A probationary employee "may be dismissed for almost any reason, or for no reason at all" ( Venes v. Community School Board District 29, 43 NY2d 520) with there being an exception for a "bad faith" termination which violates petitioner's constitutional rights or is in violation of the law. (Soto v. Koehler, 171 AD2d 567 [1st Dept. 1991]; Garcia v. new York City Probation Department, 208 AD2d 475 [1st Dept. 1994]). A petitioner cannot meet his burden to demonstrate "bad faith" by conclusory allegations and the "judicial review of such a determination is limited to an inquiry as to whether the termination was made in bad faith." (Soto v. Koehler, supra). Additionally, it is "well settled that absenteeism or lateness constitute reasonable grounds to terminate a probationary employee." ( Ferone v. Koehler, 160 AD2d 527 [1st dept. 1990]). This record contains numerous other factors that support City's decision and demonstrate a rational basis for petitioner's termination. (Id.).
Here, petitioner had three violations during his first year on probation which led to a six month extension of that probation. During his extended probationary period petitioner had two more violations, namely, another vehicular accident and the March 10, 2007, incident where he reported to work but then absented himself for two and one-half hours missing p.m. roll call and sign out. His argument that his dismissal was in "bad faith" is wholly conclusory and without support in the record.
It is not relevant to the court's review that City labeled this second incident AWOL pursuant to Rule 1.2 rather than or a violation of rule 1.4 which prohibits such absenteeism. Great deference must be given to an administrative agency in the interpretation of its own rules and regulations. (Tommy and Tina Inc. v.
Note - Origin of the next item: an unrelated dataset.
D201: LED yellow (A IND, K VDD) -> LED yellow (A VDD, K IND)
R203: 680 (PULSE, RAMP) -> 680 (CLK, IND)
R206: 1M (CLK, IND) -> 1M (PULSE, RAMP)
Dep't of Consumer Affairs, 95 AD2d 724 [1st Dept.1983]). City's decision to terminate petitioner was not in "bad faith" nor was it arbitrary and capricious because "any combination of lateness, with or without AWOLS may result in probation extension or termination." (Operations Order 200-03, (1)(a). Wherefore, it is hereby
ORDERED and ADJUDGED that the petition is denied and the proceeding is dismissed; and it is further
ORDERED and ADJUDGED that respondents' cross-motion to dismiss is granted.
All other relief requested is denied.
This constitutes the decision and order or the court.